Products on show for guarding PCs and networks include an iris scanner from Panasonic Corp. and a computer mouse from Siemens AG with a built-in fingerprint reader. The systems often include software for granting access privileges on a per-user basis to files and applications. Other IT-related products were offered here to authenticate parties at each end of an Internet transaction.

For organizations looking to keep physical intruders at bay, a raft of access systems were shown, some of which can be bolted onto existing security systems without having to rewire buildings, according to vendors here.

Niche markets were also served. Members of the Los Angeles Police Department made their way to Las Vegas Wednesday to inspect a prototype gun holster with a built-in fingerprint scanner, said Lennart Carlson, president and chief executive officer of Sweden's Fingerprint Cards AB, which helped develop the product. The idea is that if the wrong person reaches in to draw the pistol, the holder won't release the gun.

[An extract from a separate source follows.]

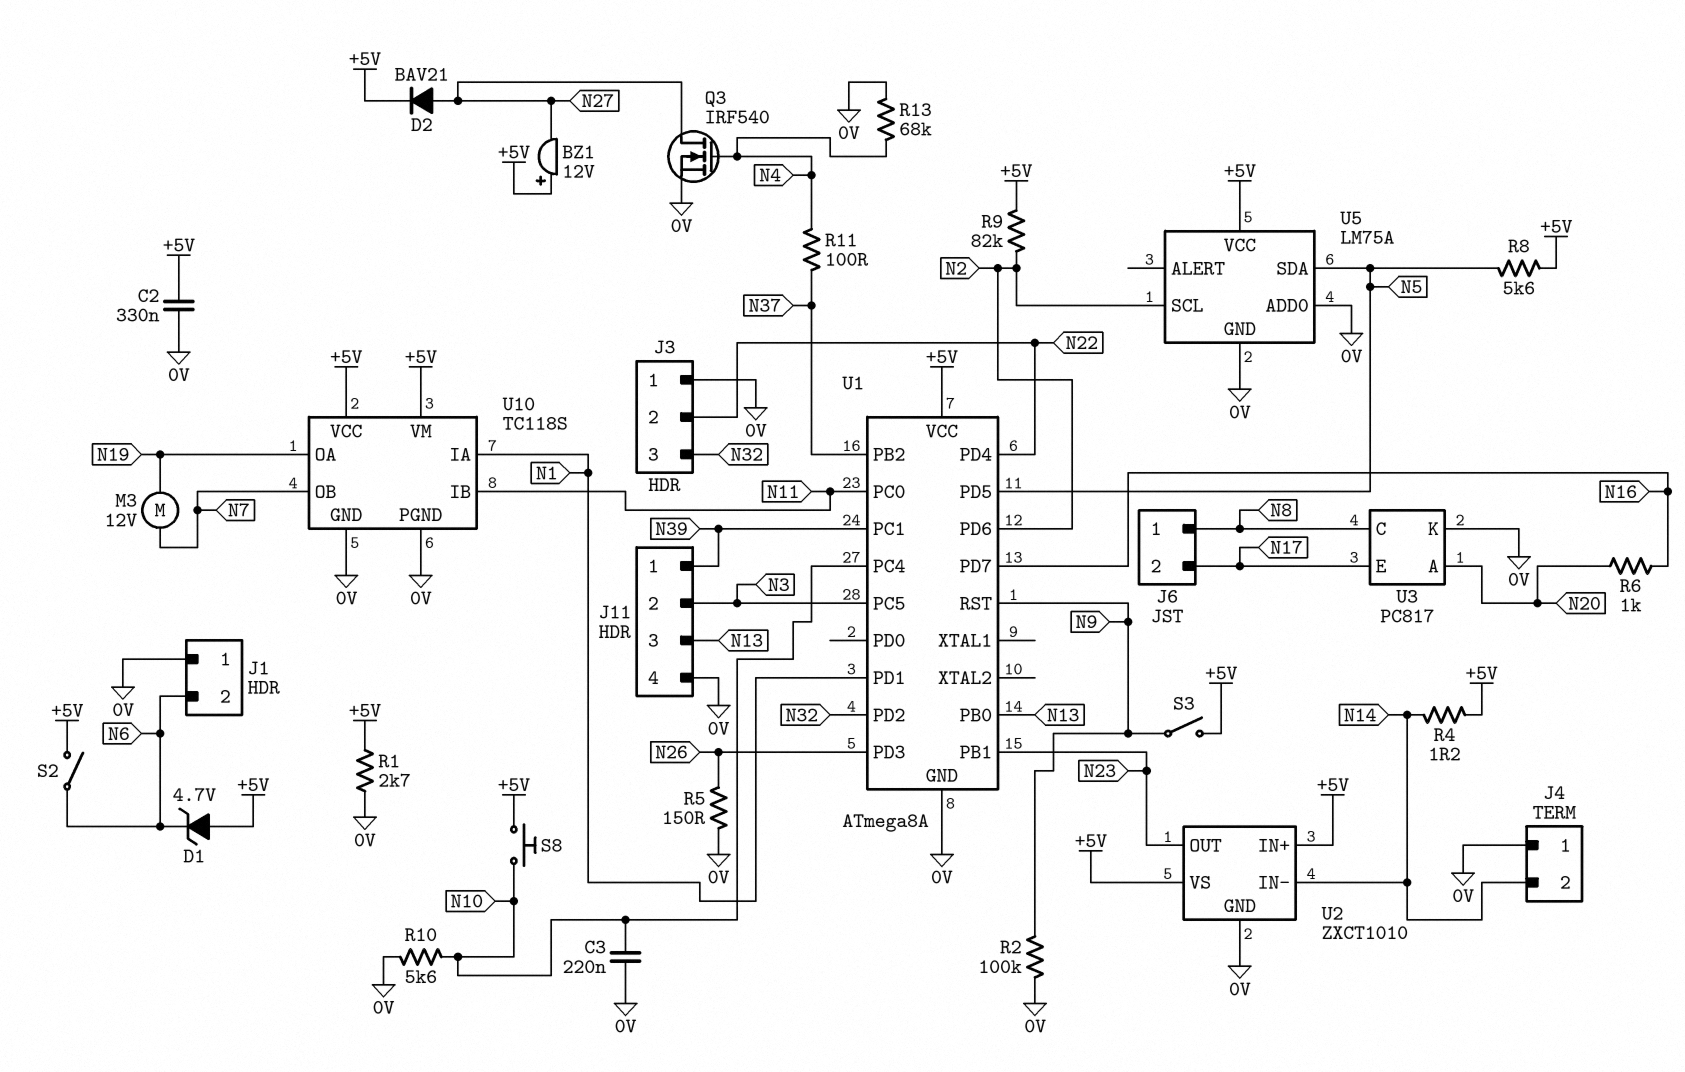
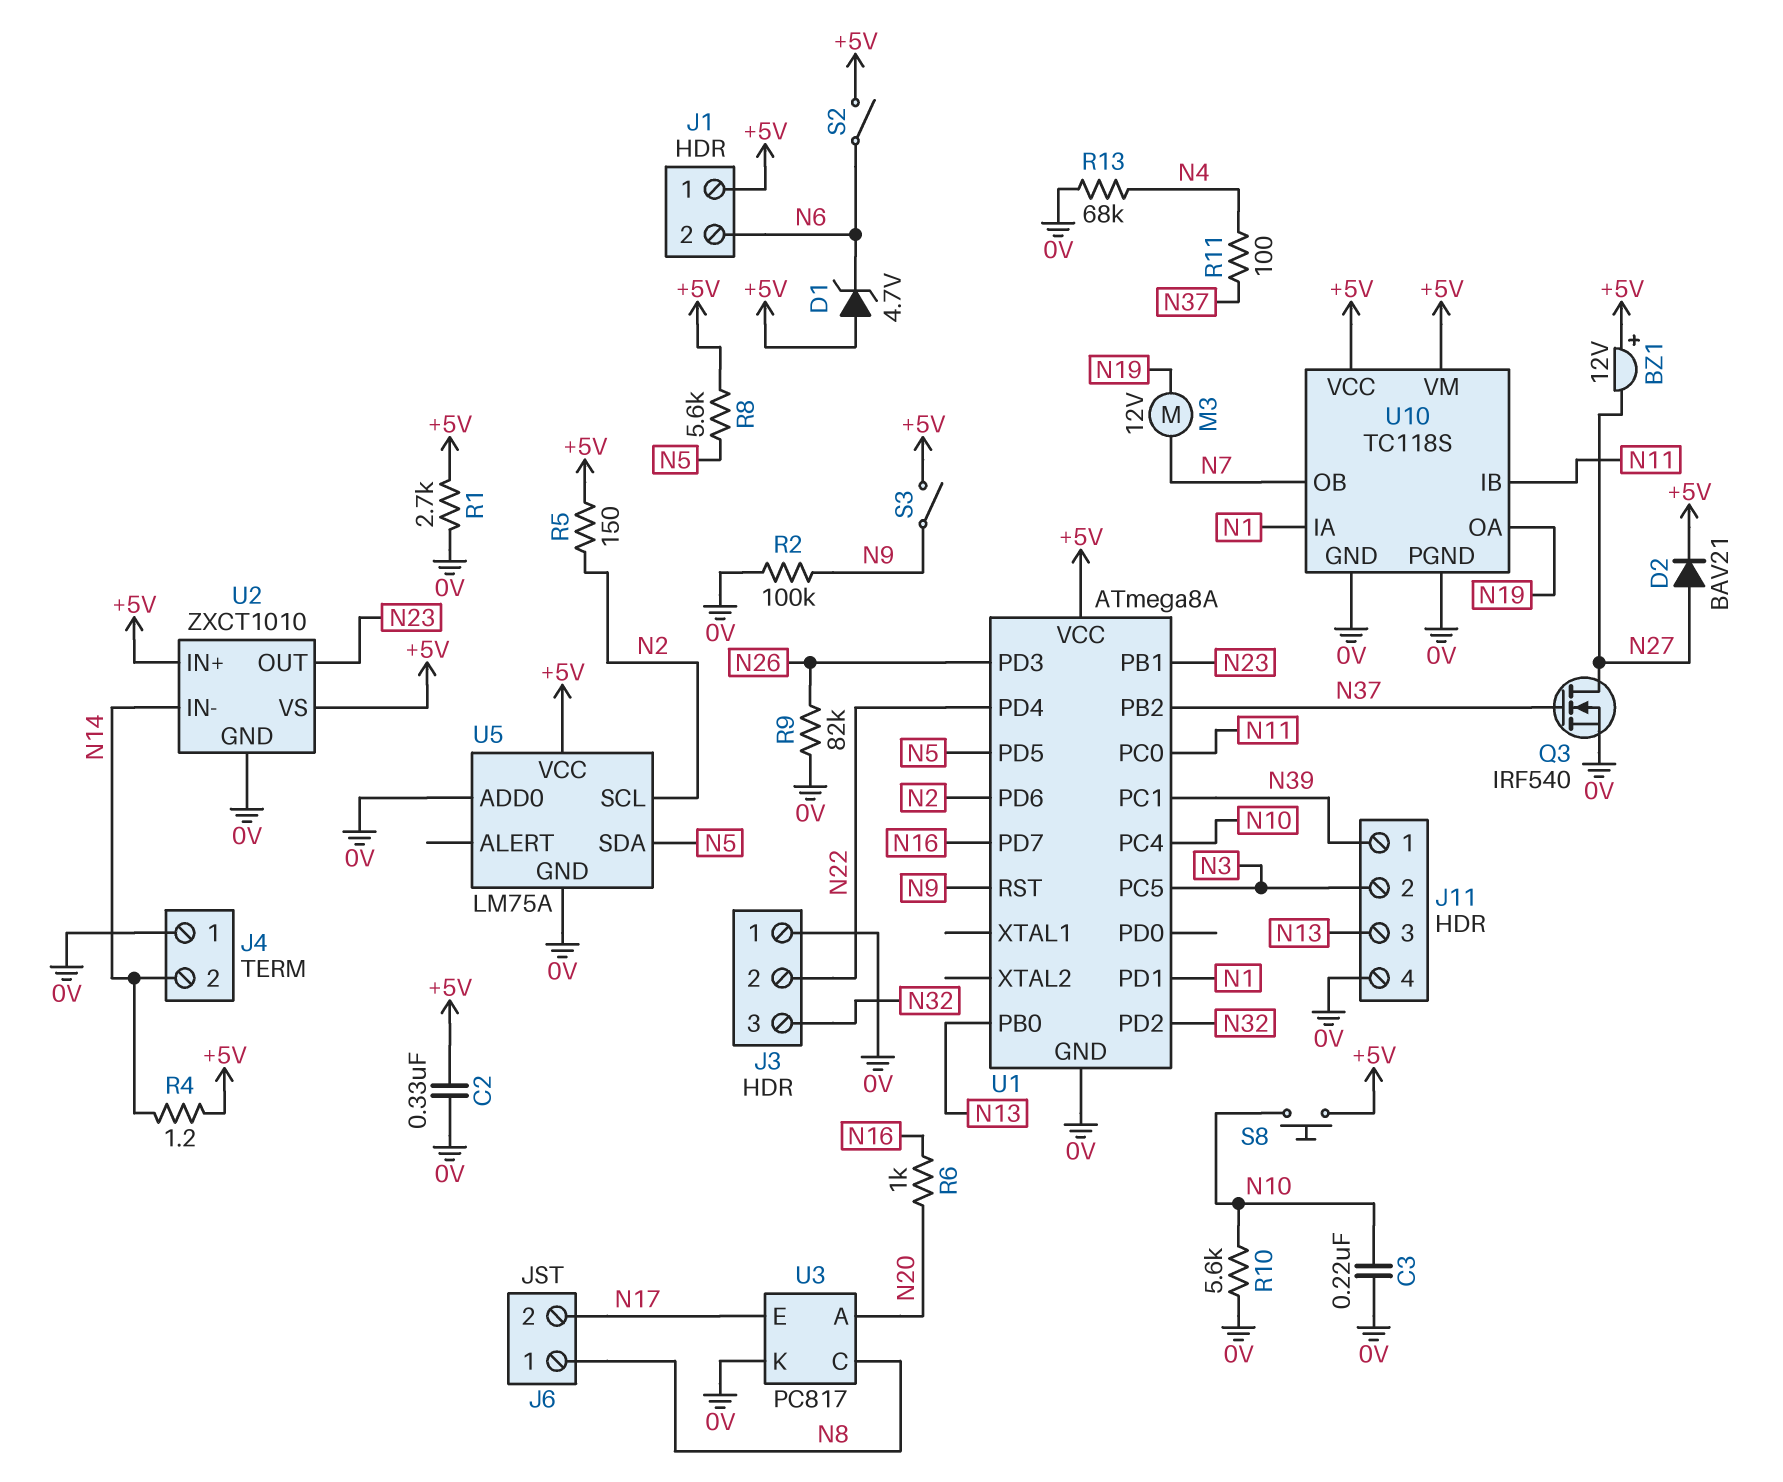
J1 pin 1: 0V -> +5V
Q3: NMOS IRF540 (G N4, D N27, S 0V) -> NMOS IRF540 (G N37, D N27, S 0V)
R5: 150 (0V, N26) -> 150 (+5V, N2)
R9: 82k (+5V, N2) -> 82k (0V, N26)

Biometrics firms here said business was already brisk before the Sept. 11 attacks on the U.S. Improvements in how reliable products are and how far they can scale, combined with the expanding use of the Internet, have helped push biometrics beyond the government, financial, medical and transportation industries and into the "commercial early adopter" stage, said Grant Evans, executive vice president for global strategy with Identix Inc.

New laws passed since the attacks that require airports, trucking firms and other businesses to monitor employees more closely have greatly fueled the growth, while concerns about individual privacy have eased somewhat, particularly in the U.S.

"People are willing to put their finger on a scanner; they weren't so willing to do that before Sept. 11," said Thor Christensen, president and CEO of Biometrix Inc, which showed its network security software being used with Siemens' ID Mouse.

The attacks also affected the type of products in demand. Interest in equipment for guarding PCs and networks increased slightly, while equipment for securing buildings, particularly at airports, rose dramatically. Also in greater demand are applicant screening services, which fingerprint current and potential employees and run the results against an FBI database of known offenders, Evans said.